[Info-vax] SCSI question (KZPEA-CX adaptor)
Richard B. Gilbert
rgilbert88 at comcast.net
Thu Apr 2 08:47:03 EDT 2009
Christoph Gartmann wrote:
> In article <001c5c77$0$19603$c3e8da3 at news.astraweb.com>, JF Mezei <jfmezei.spamnot at vaxination.ca> writes:
>> I finally installed a KZPEA-CX adaptor on a DS10L.
>>
>> I had some adaptor that fitted onto the external plug of the KZPEA-CX
>> and provided a standard 50 pin ribbon cable interface.
>>
>> Plugged in a CD drive (old Sony drive very similar to the RRD42). The
>> SRM console would see the drive, get its identity, generate a DKA400:
>> device.

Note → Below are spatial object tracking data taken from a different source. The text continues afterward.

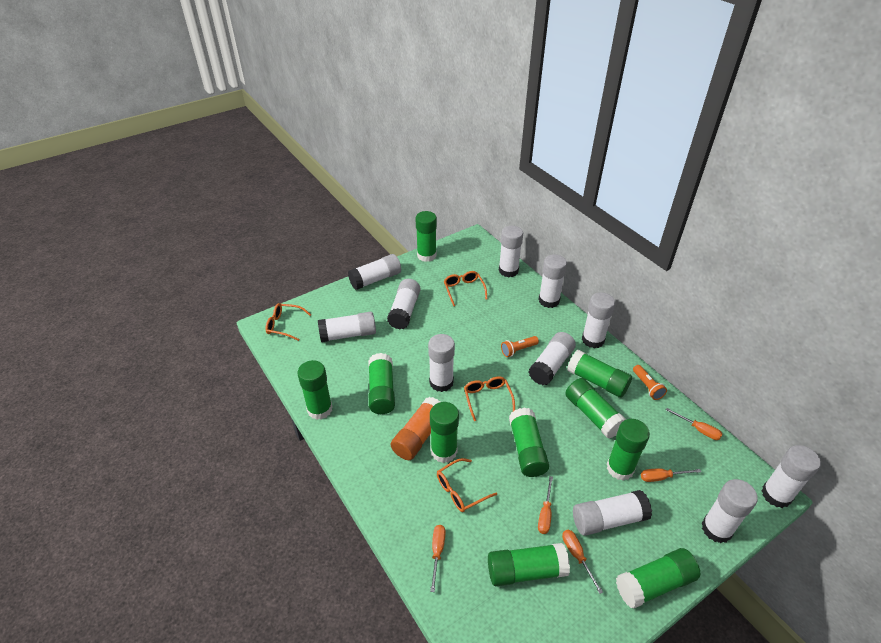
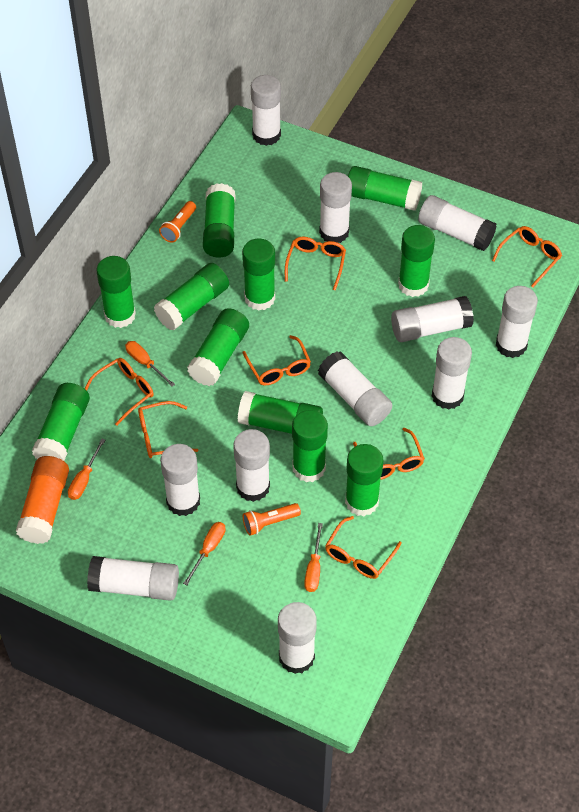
green glue stick: 10 -> 11
orange glasses: 4 -> 7
orange screwdriver: 5 -> 4

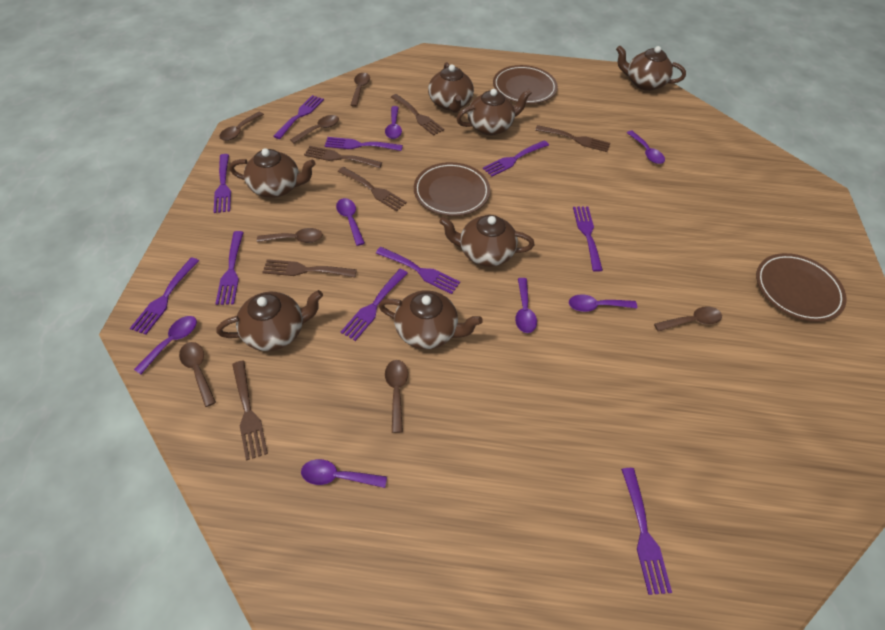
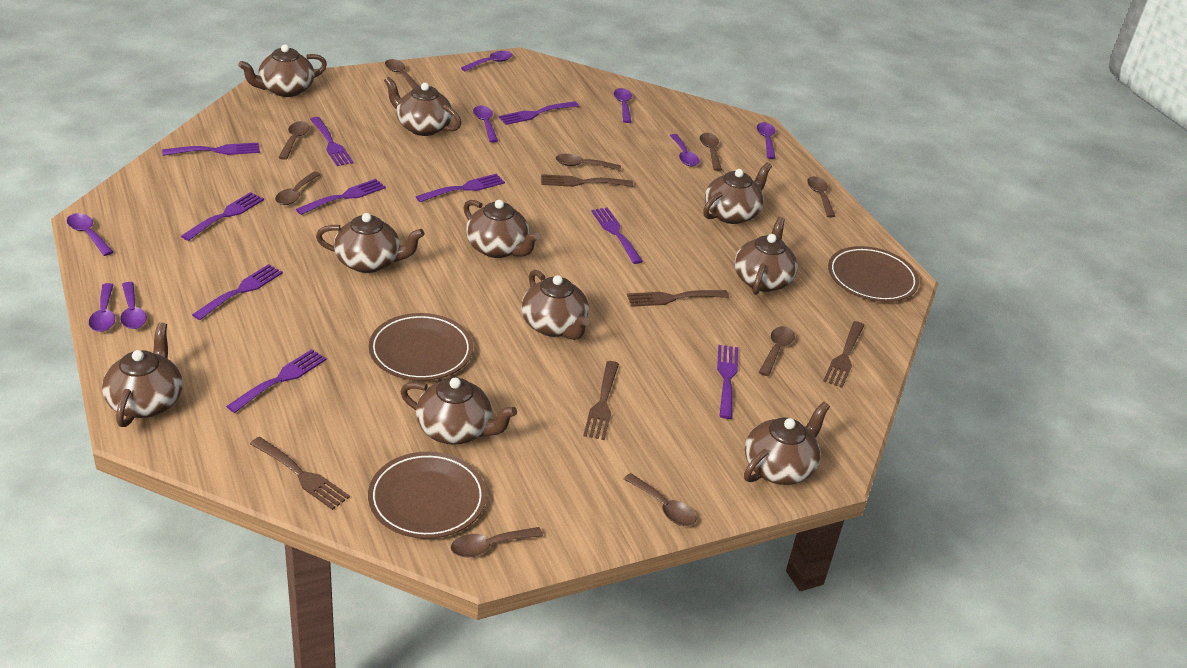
brown fork: 6 -> 5
brown spoon: 7 -> 9
brown teapot: 7 -> 10
purple spoon: 7 -> 8

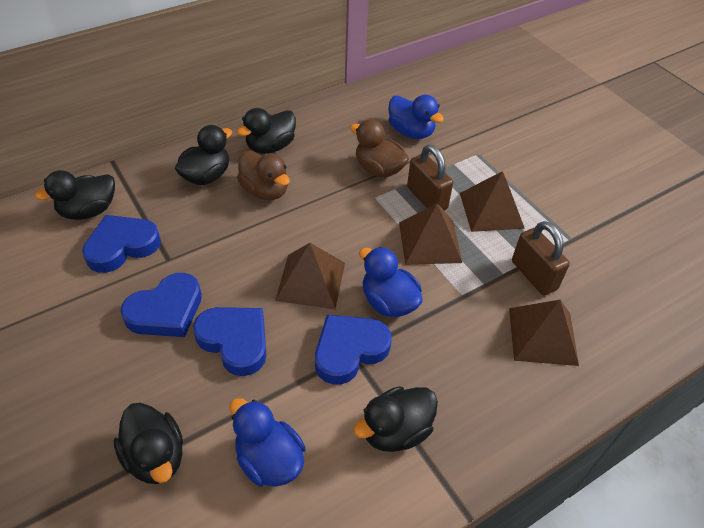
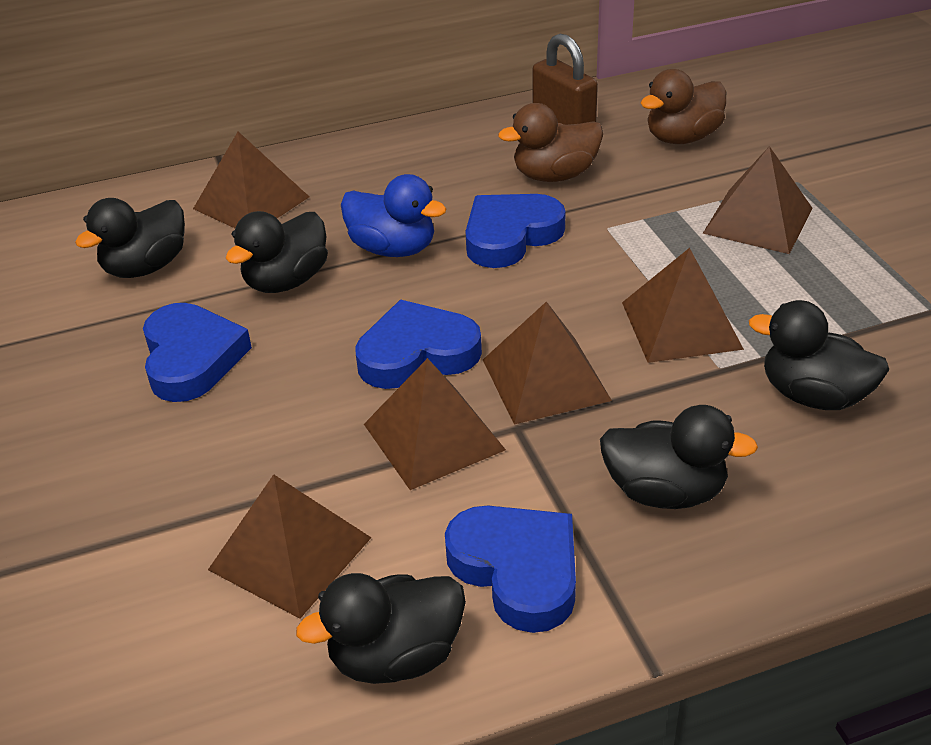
blue duck: 3 -> 1
brown padlock: 2 -> 1
brown pyramid: 4 -> 6

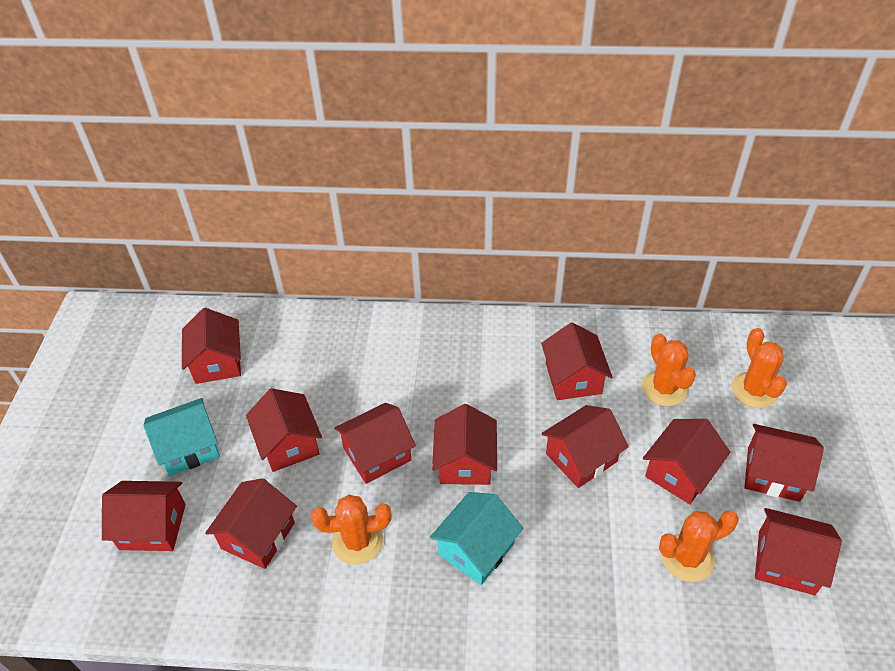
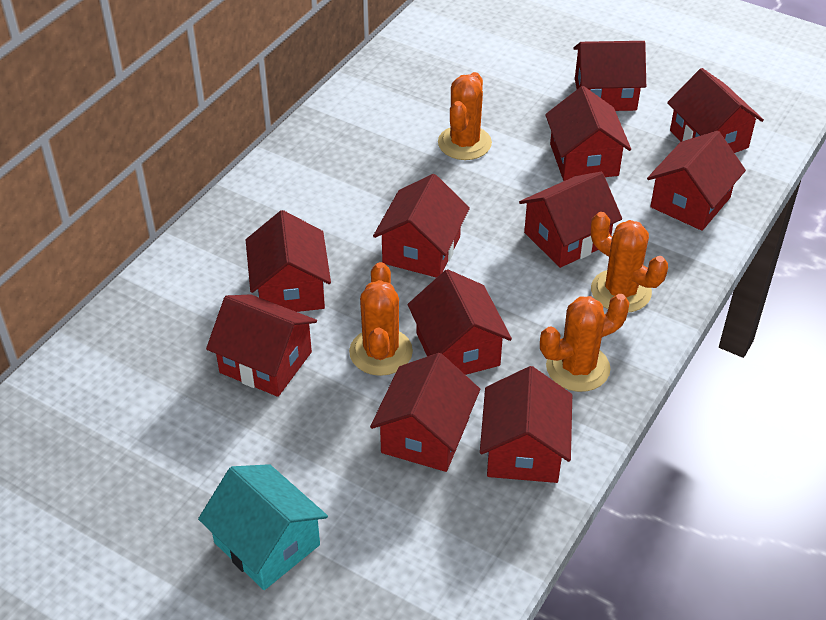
turquoise house: 2 -> 1

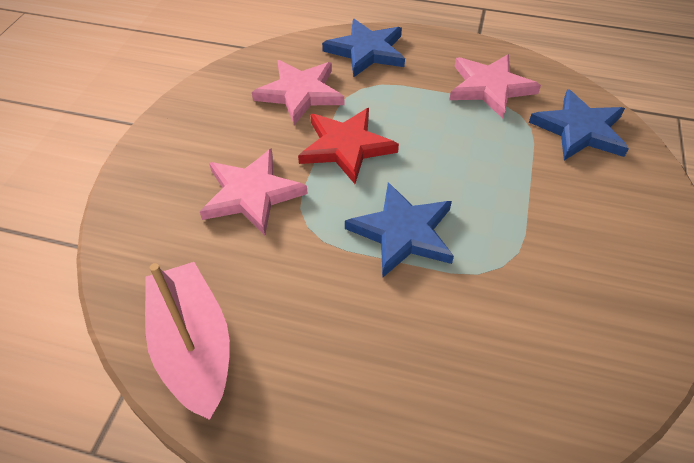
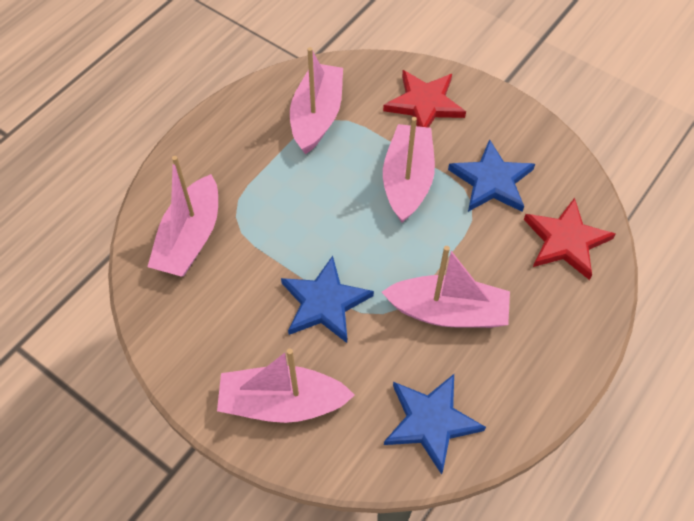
pink boat: 1 -> 5
pink star: 3 -> 0
red star: 1 -> 2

But couldn't boot from it.
>>
>>>>>> show dev
>>> dka400.4.0.17.0 DKA400 SONY CD-ROM CDU-8003A 1.8f
> [...]
>> So it detects that this old SCSI drive is a narrow ("no" to "Negotiate
>> Wide") and that it doesn't suport tagged queuing.
>>
>> However, trying to do a "Verify media" results in it telling me it isn't
>> a disk device.
>>
>> However, booting into VMS:
>>
>>
>>> $ show dev $10$dka400:/full
>>>
>>> Disk $10$DKA400: (BIKE), device type SONY CD-ROM CDU-8003A, is online, file-
>>> oriented device, shareable, served to cluster via MSCP Server, error logging
>>> is enabled.
>>>
>>> Error count 0 Operations completed 0
>>> Owner process "" Owner UIC [SYSTEM]
>>> Owner process ID 00000000 Dev Prot S:RWPL,O:RWPL,G:R,W
>>> Reference count 0 Default buffer size 512
>>> Allocation class 10
>> But:
>>
>> $ mount/nowrite/override=id $10$dka400: test
>> %MOUNT-F-MEDOFL, medium is offline
>>
>>
>> I Have tried this with different setups, including plugging the 50 pin
>> ribbon cable directly into the KZPEA card's internal 50 pin connector.
>>
>>
>> QUESTIONS:
>>
>> If the controller is able to find out the identity of this device,
>> notice it isn't wide etc:
>>
>> -does this mean that the connection (cable, adaptor etc) is fully
>> functional?
>
> No, this means that there is some data exchange between the CD-ROM and the
> host and hence, there must be some sort of connection.
>
>> or are there primitive exchanges (such as getting
>> information from device) which can be done with a deffective connection
>> but when you try to do real access to the device , it fails ?
>
> This is pretty common.
>
>> -the card is set to have auto termination. Would an unterminated CD
>> ROM drive at the other end of the cable cause this behaviour ? I'd have
>> to search for the specs of this drive to see if it is terminated or not.
>
> Termination is important. I wouldn't rely on auto-termination. The last device
> on the bus has to be terminated. Thus, enable termination on the drive and
> disable auto-termination on the card.
>
Remember that BOTH ends of the bus must be terminated and that each end
must be terminated ONCE and ONLY ONCE! Ninety plus percent of SCSI
problems are due to missing/improper termination of the bus!